Изменить стиль страницы

Ты отбивайся от боли-то, Дмитрий Васильич. Сейчас доктор придёт, примочку наложит, порошки даст. Теперь доктора хорошие, не в старину живём... (Окриком.) Тише, чорт, не дерево ворочаешь!

Молчание. Кто-то за занавеской присел на корточки.

Дмитрий Васильич, ты кричи... кричи, Дмитрий Васильич, легше тебе станет. Тут лес, тут можно.

Молчание.

Лена. Тишина какая...

Травина. Когда на войне тишина, это крадётся кто-нибудь.

Мамаев. Небось, Донька к больнице подпалзывает.

Лена (с болью). Не подстрелят его, папаня?

Мамаев.
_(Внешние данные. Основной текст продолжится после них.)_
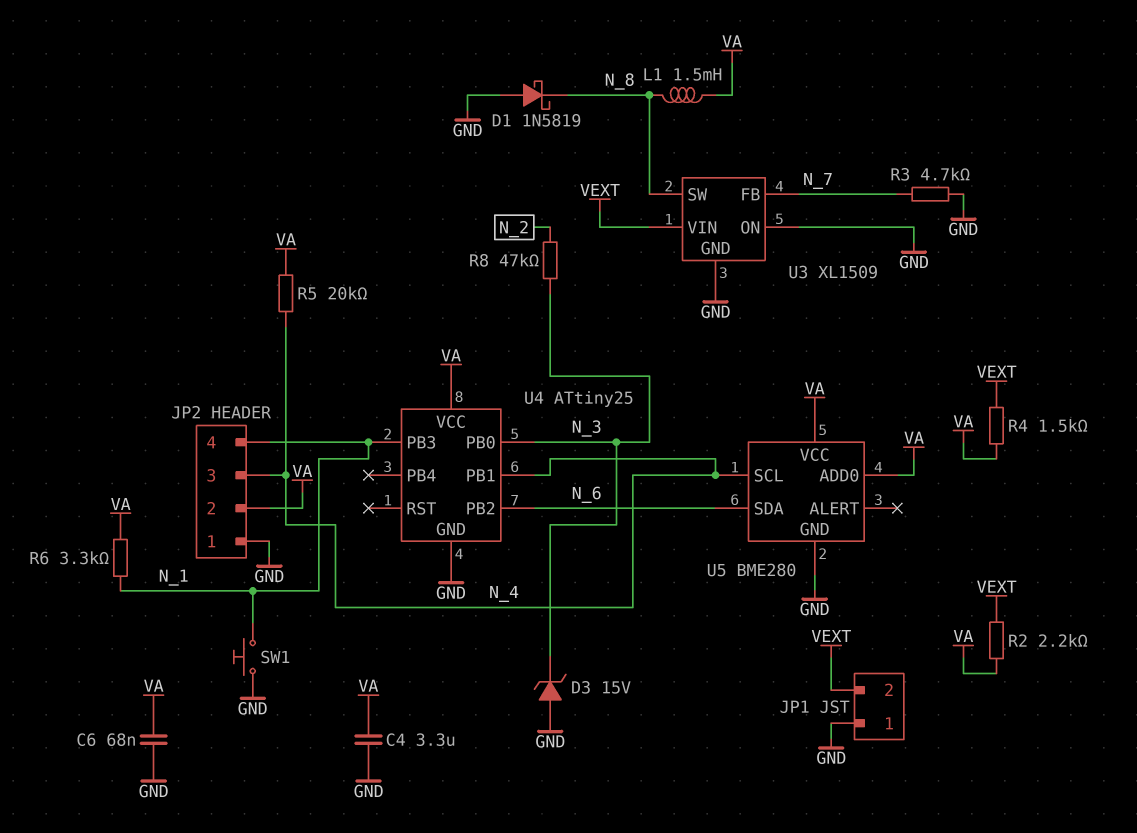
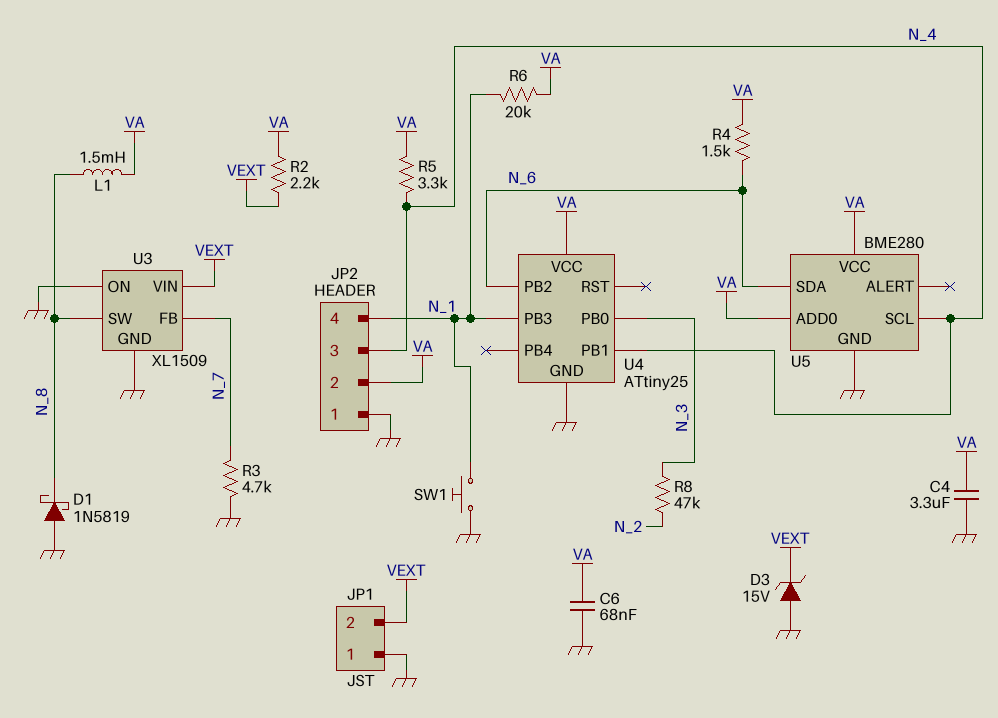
D3: zener 15V (A GND, K N_3) -> zener 15V (A GND, K VEXT)
R4: 1.5k (VA, VEXT) -> 1.5k (N_6, VA)
R5: 20k (N_4, VA) -> 3.3k (N_4, VA)
R6: 3.3k (N_1, VA) -> 20k (N_1, VA)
Бог милослив, достигнет. Мостик он уж давно миновал. Ишь ты, верхом на ветерке скачет. Вот, к доктору перстиком стучится. Тук-тук-тук. Докторица поднялася, волосья со сна ровно тина висят... к окошку присунулась.. (Подражая женскому голосу.) «Чего колотишься, человек аль ветер?» — «Это я, Серафима Платонна, Донька!..» Ну, тотчас его впускают. И тут зачинают они доктора тормошить...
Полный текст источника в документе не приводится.